MinerU no longer provides a CLI flag for model source selection. Model sources set through environment variables take effect in the current terminal session until the terminal is closed or the environment variable is modified.

Using Local Models

1. Download Models to Local Storage

mineru-models-download --help
or use the interactive command line tool to select model downloads:
mineru-models-download

Note

  • After download completion, the model path will be output in the current terminal window and automatically written to mineru.json in the user directory.
  • You can also create it by copying the configuration template file to your user directory and renaming it to mineru.json.
  • After downloading models locally, you can freely move the model folder to other locations while updating the model path in mineru.json.
  • If you deploy the model folder to another server, please ensure you move the mineru.json file to the user directory of the new device and configure the model path correctly.
  • If you need to update model files, you can run the mineru-models-download command again.

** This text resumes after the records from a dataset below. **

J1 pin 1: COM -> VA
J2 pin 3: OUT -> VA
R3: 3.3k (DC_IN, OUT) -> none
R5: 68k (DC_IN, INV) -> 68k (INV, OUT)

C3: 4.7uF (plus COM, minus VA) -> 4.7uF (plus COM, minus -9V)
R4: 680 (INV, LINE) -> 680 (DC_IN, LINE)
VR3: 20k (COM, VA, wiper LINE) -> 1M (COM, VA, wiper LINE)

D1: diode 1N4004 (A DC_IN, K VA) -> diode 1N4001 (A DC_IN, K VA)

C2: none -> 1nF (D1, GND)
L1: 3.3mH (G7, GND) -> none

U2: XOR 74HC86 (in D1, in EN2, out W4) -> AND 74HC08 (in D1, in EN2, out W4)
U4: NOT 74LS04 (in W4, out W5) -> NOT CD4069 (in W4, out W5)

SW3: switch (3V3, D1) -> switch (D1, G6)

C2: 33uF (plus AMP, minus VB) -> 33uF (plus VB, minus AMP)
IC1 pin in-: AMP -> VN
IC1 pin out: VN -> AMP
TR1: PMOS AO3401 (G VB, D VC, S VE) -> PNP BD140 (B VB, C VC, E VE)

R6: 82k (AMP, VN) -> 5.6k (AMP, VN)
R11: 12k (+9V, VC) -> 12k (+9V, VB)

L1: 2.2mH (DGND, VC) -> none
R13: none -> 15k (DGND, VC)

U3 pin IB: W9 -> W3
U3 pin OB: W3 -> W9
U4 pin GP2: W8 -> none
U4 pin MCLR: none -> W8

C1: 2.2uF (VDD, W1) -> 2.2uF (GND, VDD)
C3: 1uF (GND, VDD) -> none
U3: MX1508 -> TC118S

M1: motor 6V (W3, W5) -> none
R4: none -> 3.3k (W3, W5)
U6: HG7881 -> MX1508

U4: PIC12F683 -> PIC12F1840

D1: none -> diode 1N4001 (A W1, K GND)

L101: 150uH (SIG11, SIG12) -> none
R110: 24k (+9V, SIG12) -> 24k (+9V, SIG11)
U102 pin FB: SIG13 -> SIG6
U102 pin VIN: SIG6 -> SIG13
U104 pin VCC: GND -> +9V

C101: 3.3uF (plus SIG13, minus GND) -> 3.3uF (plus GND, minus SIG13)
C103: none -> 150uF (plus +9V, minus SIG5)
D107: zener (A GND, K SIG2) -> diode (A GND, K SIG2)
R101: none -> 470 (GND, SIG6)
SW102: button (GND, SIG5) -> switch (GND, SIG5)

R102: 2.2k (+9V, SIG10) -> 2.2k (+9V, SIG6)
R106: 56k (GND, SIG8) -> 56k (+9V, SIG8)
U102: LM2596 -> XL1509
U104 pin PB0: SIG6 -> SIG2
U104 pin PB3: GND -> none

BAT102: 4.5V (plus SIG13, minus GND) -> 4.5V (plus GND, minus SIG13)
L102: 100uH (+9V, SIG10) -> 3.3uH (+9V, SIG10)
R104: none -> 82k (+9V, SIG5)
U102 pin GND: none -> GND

Model updates do not support custom paths currently - if you haven't moved the local model folder, model files will be incrementally updated; if you have moved the model folder, model files will be re-downloaded to the default location and mineru.json will be updated.
  • mineru-models-download must use a remote model source to perform a real download. If your current shell already sets MINERU_MODEL_SOURCE=local, this command will temporarily ignore that value for this invocation and use your selected huggingface or modelscope source instead.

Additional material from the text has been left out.